I thought she had allergies or at the worse bronchitis but no Eddowyn has pneumonia and I'm freaking out about it...just a little. This is her first really "big" sickness. She doesn't have a fever, jumping around like she's not sick, looks find all but bags under her eyes, but still I'm a little bit scared. She started pre-K about 2 1/2 weeks ago and just before that we went to FLA. She been coughing for about 2 weeks now.
I know that she's going to be fine but there is a little bit inside me that is screaming "NO! not her. I can't do it again!" I don't want it to deal with this, I want to hide under the covers and make it all go away. I want to keep her safe. I know that she'll be fine, she'll get better...but still this is so scary for me.
If you didn't know I had whooping cough before and they thought it was pneumonia. That is what killed Nelyn. Yes he was only 18 days old and Eddowyn is so much older but I don't think the fear every goes away.

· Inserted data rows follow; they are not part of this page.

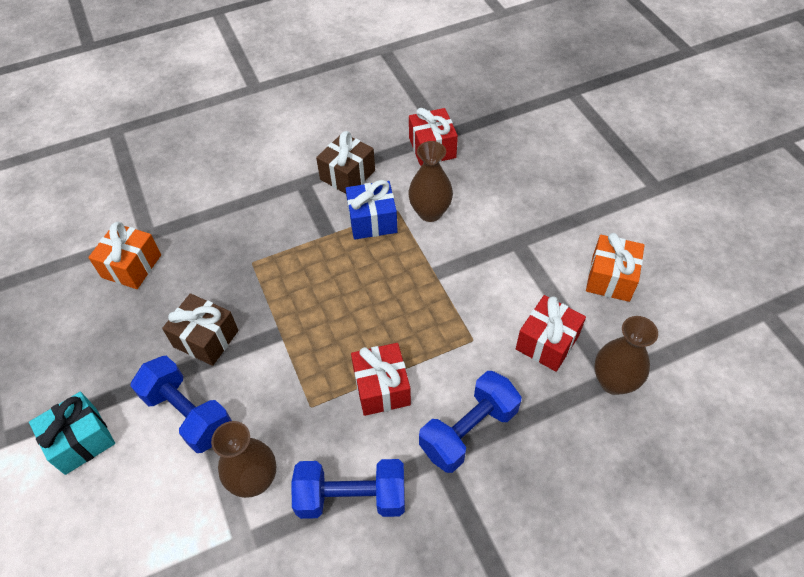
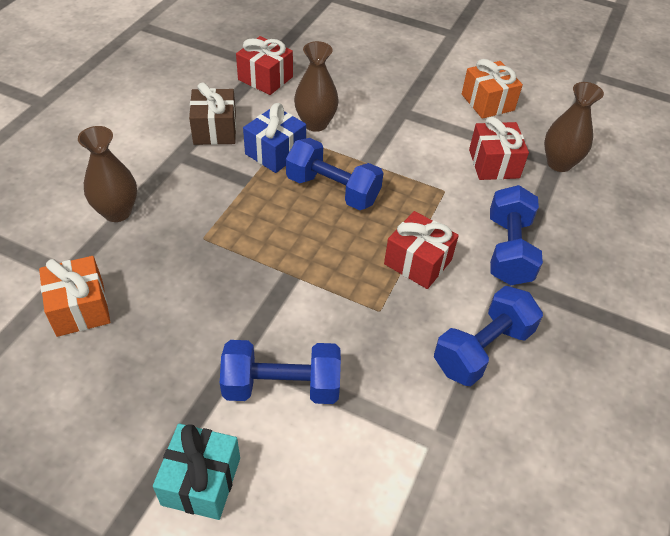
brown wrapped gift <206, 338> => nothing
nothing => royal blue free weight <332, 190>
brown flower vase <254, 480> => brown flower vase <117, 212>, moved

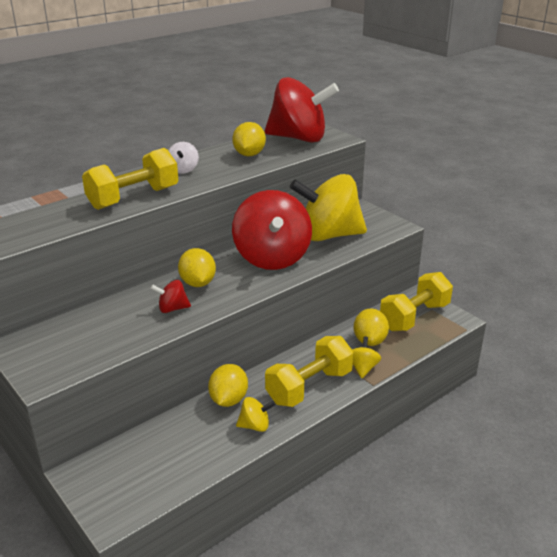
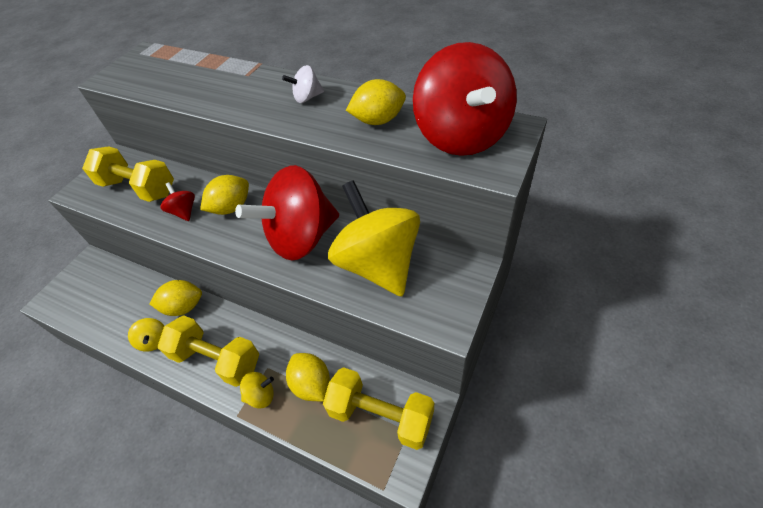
yellow free weight <133, 198> => yellow free weight <138, 188>, moved
yellow lemon <370, 341> => yellow lemon <312, 384>, 75 degrees clockwise

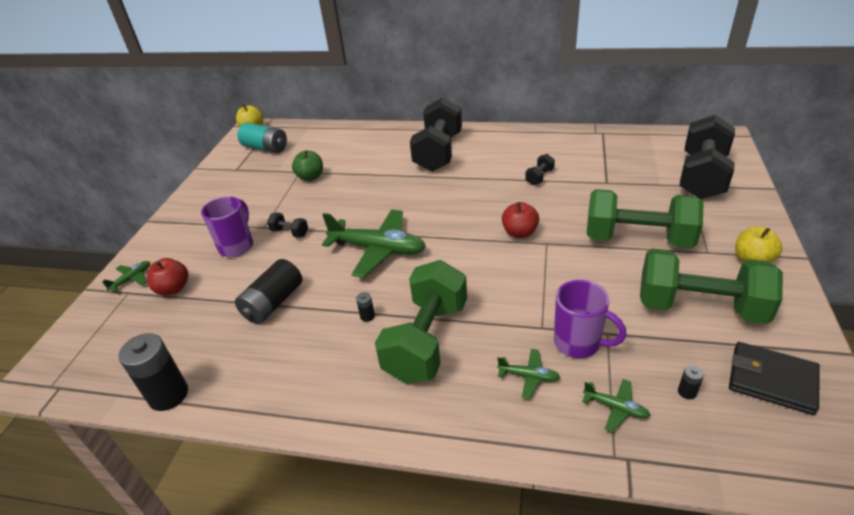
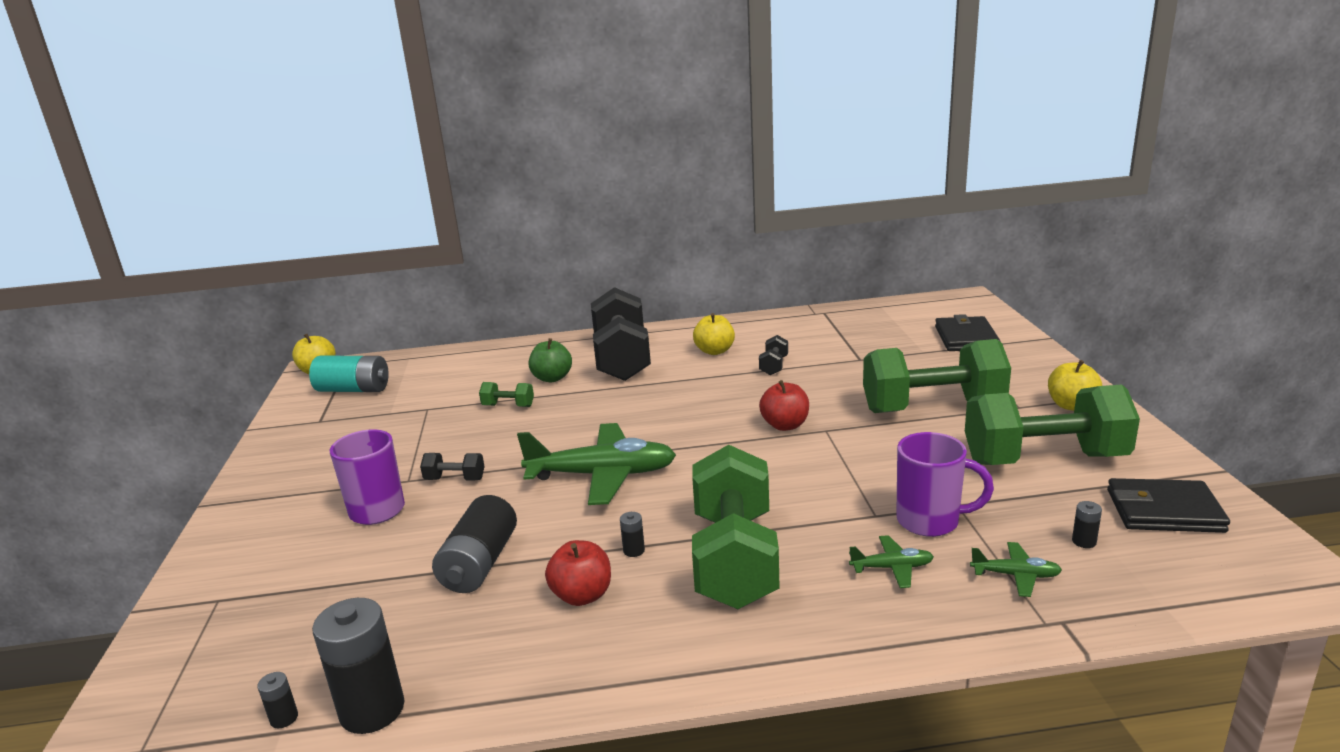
emerald aeroplane <132, 279> => nothing
nothing => ebony power cell <284, 718>
nothing => emerald free weight <508, 406>
nothing => yellow apple <714, 351>
red apple <173, 289> => red apple <582, 595>, moved
emerald apple <310, 177> => emerald apple <552, 378>, moved
ebony free weight <702, 176> => ebony card wallet <966, 338>

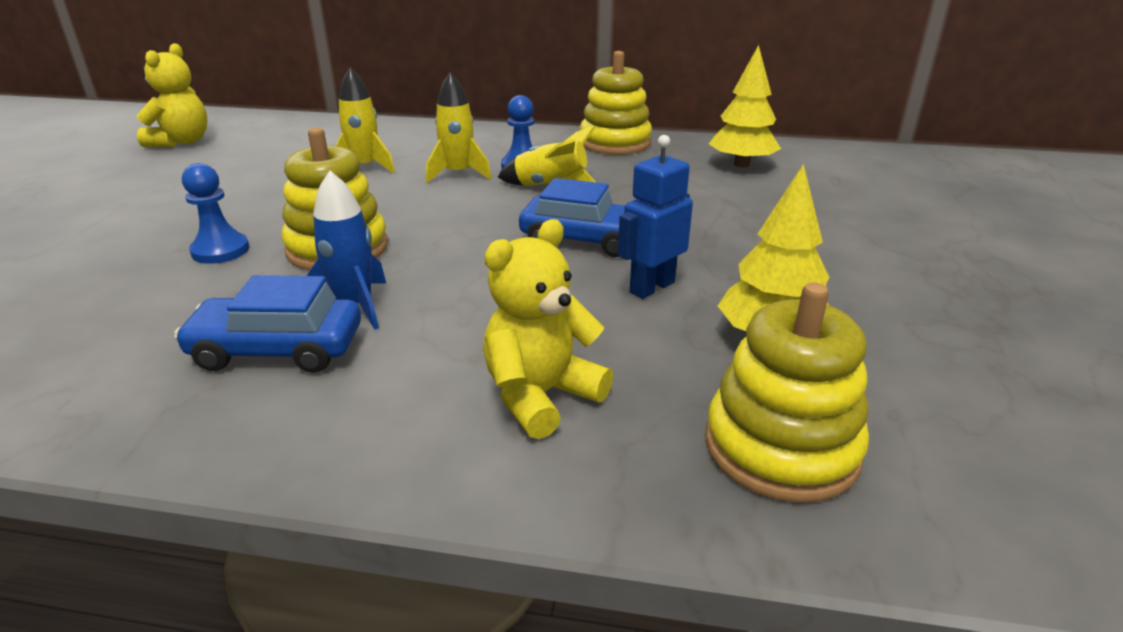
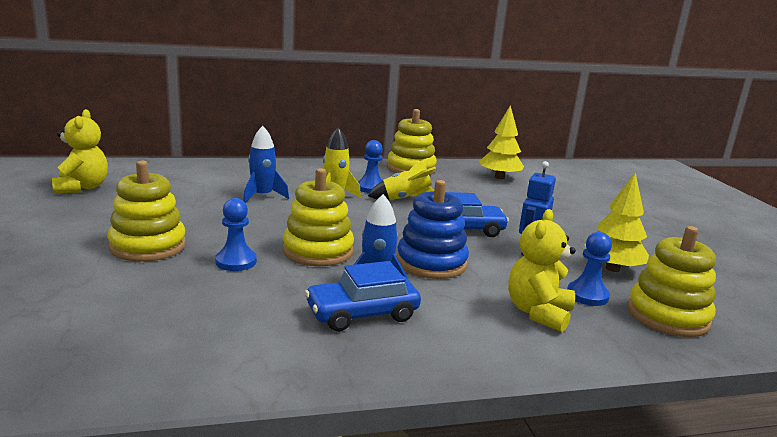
nothing => yellow stacking rings <148, 246>
nothing => royal blue stacking rings <431, 263>
nothing => royal blue chess pawn <587, 295>
yellow rocket <365, 167> => royal blue rocket <262, 196>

I know Edd's going to be fine. She's 4 yrs old not 4 weeks. She's been vax'ed. She's strong. She's healthy. She will make it through. But the fear is there. I hate this feeling. Swine flu is something that scares the bejeasus out of me and I thank God that she doesn't have that.
I don't really know about me. I'm putting on a very strong front for her and T but when they're not looking I'm...weeelll, lets just say that it's not so good. I need someone to tell me that it will get better, that she will get better.
I know and knew that this day would come or something like it, but still it's scary. I don't know what I would do if she had to go to the hospital. Just thinking about it is really, really freaking me out. She on antibiotic, steroid and an inhaler. If she's doesn't get better in a week we go back into the doctor's and get x-rays and stronger meds.
Just say a prayer for her and send me some calming energy, I could use it.